大河ドラマや映画では、織田信長は本能寺で自刃しその遺体は寺と共に焼け落ちる。しかし、作家の安部龍太郎さんは「歴史書にも記されているように、信長の遺骨は皇室と縁の深い上人の手によって運ばれ、阿弥陀寺に納められたという。上人が秀吉には遺骨を渡さなかったことから、本能寺の変の真相について、ある仮説が浮かぶ」という――。
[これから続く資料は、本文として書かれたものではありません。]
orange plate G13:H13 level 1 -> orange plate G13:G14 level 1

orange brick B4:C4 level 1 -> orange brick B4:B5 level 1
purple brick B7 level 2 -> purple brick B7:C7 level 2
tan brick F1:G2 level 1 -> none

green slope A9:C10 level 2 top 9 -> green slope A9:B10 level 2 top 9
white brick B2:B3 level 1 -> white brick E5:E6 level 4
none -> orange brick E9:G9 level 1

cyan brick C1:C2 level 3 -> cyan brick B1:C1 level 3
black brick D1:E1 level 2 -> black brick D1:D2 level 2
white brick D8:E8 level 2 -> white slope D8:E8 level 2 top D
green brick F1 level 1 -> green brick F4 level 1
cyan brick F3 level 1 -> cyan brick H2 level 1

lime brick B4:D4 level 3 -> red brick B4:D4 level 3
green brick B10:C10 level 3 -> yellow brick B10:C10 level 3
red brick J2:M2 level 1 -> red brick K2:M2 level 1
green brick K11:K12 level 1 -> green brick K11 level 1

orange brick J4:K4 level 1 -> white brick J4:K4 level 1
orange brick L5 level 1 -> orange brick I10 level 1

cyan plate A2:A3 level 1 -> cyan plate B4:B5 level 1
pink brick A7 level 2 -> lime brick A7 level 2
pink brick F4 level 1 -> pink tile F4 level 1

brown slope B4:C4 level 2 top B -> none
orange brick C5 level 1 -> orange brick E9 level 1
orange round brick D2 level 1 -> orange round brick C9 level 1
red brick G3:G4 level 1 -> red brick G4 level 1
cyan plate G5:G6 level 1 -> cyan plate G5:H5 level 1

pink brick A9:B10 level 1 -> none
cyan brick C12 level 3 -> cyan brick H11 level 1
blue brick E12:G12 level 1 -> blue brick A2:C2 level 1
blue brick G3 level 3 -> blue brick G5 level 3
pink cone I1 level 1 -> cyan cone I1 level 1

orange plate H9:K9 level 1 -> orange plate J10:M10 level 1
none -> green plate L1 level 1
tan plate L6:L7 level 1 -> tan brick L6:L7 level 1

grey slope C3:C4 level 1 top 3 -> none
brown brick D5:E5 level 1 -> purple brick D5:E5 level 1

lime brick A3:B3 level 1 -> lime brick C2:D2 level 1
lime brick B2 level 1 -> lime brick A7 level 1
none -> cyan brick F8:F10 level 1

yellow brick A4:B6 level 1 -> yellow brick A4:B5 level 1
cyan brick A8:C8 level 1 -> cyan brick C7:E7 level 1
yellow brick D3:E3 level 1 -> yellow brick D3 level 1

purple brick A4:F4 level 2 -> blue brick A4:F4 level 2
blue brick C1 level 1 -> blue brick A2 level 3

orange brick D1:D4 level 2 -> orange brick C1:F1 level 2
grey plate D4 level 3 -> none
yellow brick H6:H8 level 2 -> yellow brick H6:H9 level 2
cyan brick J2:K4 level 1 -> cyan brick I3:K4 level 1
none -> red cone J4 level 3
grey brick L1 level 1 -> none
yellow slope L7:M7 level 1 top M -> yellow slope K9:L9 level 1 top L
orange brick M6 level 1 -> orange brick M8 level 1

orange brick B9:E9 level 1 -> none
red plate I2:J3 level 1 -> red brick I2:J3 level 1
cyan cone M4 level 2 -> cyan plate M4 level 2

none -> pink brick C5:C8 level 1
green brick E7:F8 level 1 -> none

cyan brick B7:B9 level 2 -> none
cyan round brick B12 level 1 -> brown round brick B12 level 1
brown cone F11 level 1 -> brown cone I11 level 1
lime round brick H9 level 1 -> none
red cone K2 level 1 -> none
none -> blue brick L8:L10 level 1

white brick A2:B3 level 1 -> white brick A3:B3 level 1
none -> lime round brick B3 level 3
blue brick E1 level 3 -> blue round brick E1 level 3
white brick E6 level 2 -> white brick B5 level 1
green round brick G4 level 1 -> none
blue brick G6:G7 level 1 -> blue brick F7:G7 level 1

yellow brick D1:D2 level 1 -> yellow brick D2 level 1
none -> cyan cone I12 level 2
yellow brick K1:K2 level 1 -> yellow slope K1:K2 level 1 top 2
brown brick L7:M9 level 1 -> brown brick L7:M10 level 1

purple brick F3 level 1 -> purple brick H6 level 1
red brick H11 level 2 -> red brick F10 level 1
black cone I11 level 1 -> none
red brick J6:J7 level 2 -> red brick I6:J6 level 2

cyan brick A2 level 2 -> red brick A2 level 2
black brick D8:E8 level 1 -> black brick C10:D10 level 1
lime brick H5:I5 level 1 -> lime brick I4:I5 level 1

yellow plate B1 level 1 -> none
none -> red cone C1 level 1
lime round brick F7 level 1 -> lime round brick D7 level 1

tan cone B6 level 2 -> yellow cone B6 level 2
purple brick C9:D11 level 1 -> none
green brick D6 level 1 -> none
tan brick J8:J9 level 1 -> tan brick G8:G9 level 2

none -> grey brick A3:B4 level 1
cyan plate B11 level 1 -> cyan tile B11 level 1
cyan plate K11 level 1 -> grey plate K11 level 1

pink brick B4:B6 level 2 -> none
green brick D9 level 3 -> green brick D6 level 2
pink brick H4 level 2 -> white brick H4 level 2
※本稿は、安部龍太郎『信長の革命と光秀の正義 真説 本能寺』(幻冬舎新書)の一部を再編集したものです。

信長の遺体は本能寺で焼けてなくなったわけではない

本能寺の変で自刃した信長の遺体は、ついに発見されなかったというのが定説になっていますし、そう思っておられる方も多いのではないでしょうか。

実は私自身も、長年そう思い込んでいました。

しかし歴史書をひもとき、取材を重ねていくうちに、信長の「遺体の行方」がわかってきました。

それは残された人間たちの思惑と野望が見え隠れする、まさにあの本能寺の変をとりまく人間関係の複雑さを物語るものでした。

はじまりは20数年前、ある歴史書に「信長の墓は京都の阿弥陀寺にある」という一節を見つけたことです。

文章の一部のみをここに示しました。